Sinel was born and raised in New Zealand, though his life clearly illustrates his desire to move freely:

He worked as a harvest hand and sheep shearer in Australia and served briefly in the British Merchant Marine during the early part of World War I. He has roamed throughout the United States, tramped through England and Scotland, visited the Channel Islands, climbed the Sierra Nevadas, and grown a total of twelve beards. Once he built himself a cabin of rocks and driftwood in the Sierras.

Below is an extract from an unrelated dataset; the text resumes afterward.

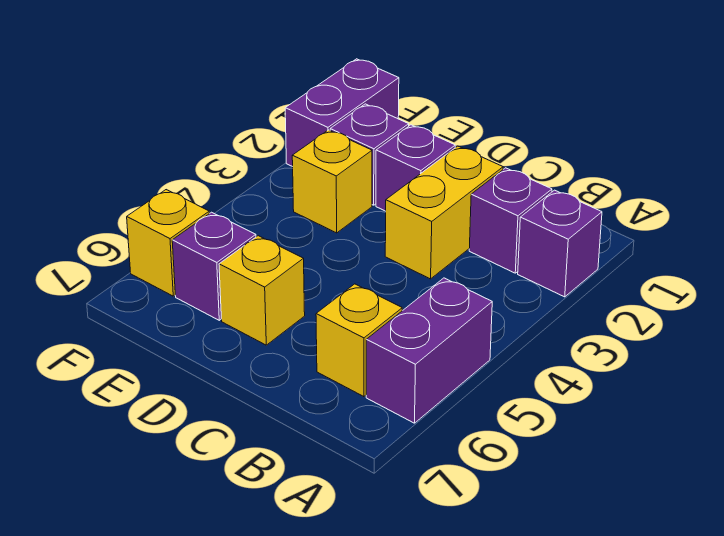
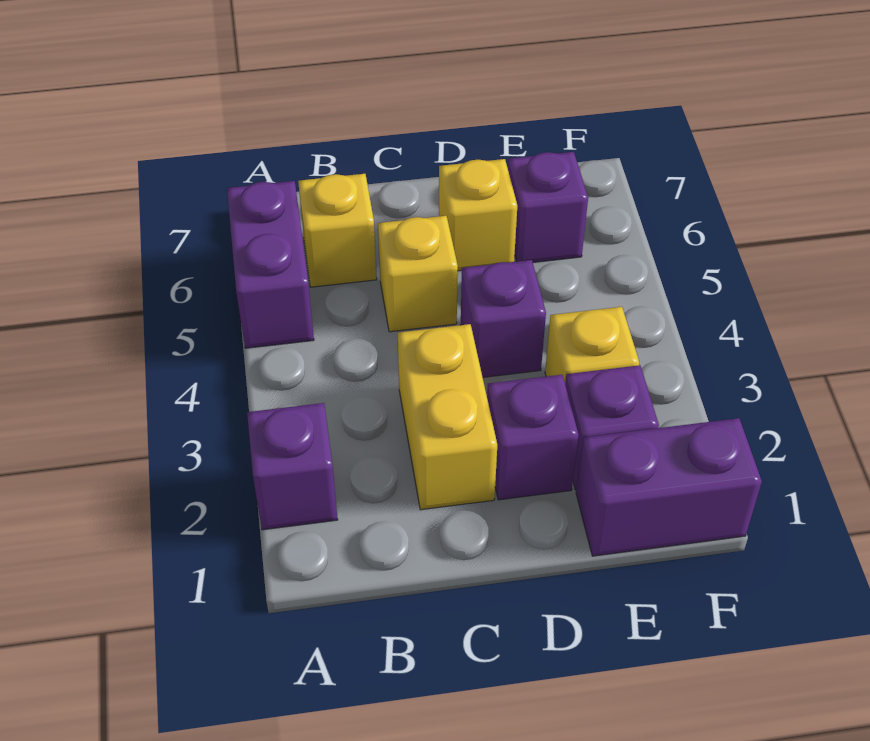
purple brick B2 level 1 -> purple brick D4 level 1
purple brick F1:F2 level 1 -> purple brick E1:F1 level 1
yellow brick F6 level 1 -> yellow brick C5 level 1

Sinel began his career as an apprentice to a lithographer, moved into advertising upon immigrating to America in 1918, and started his own design company in New York in 1923. He published A Book of American Trade-Marks and Devices for Knopf in 1924. In his long and illustrious career he designed everything from "ads to andirons and automobiles, from beer bottles to book covers, from hammers to hearing aids, from labels and letterheads to packages and pickle jars, from textiles and telephone books to toasters, typewriters and trucks." His success in New York allowed him to pick and choose jobs upon returning to the San Francisco Bay Area in 1936. He taught at a number of design and fine arts schools in the United States and for many years designed publications for Mills College in Oakland. He designed trademarks for businesses such as the Art Institute of Chicago and created book jackets for the likes of Doubleday, Knopf, and Random House. In 1955 Sinel became one of the fourteen founders of the American Society of Industrial Designers (which later merged with other organizations to become the Industrial Designers Society of America).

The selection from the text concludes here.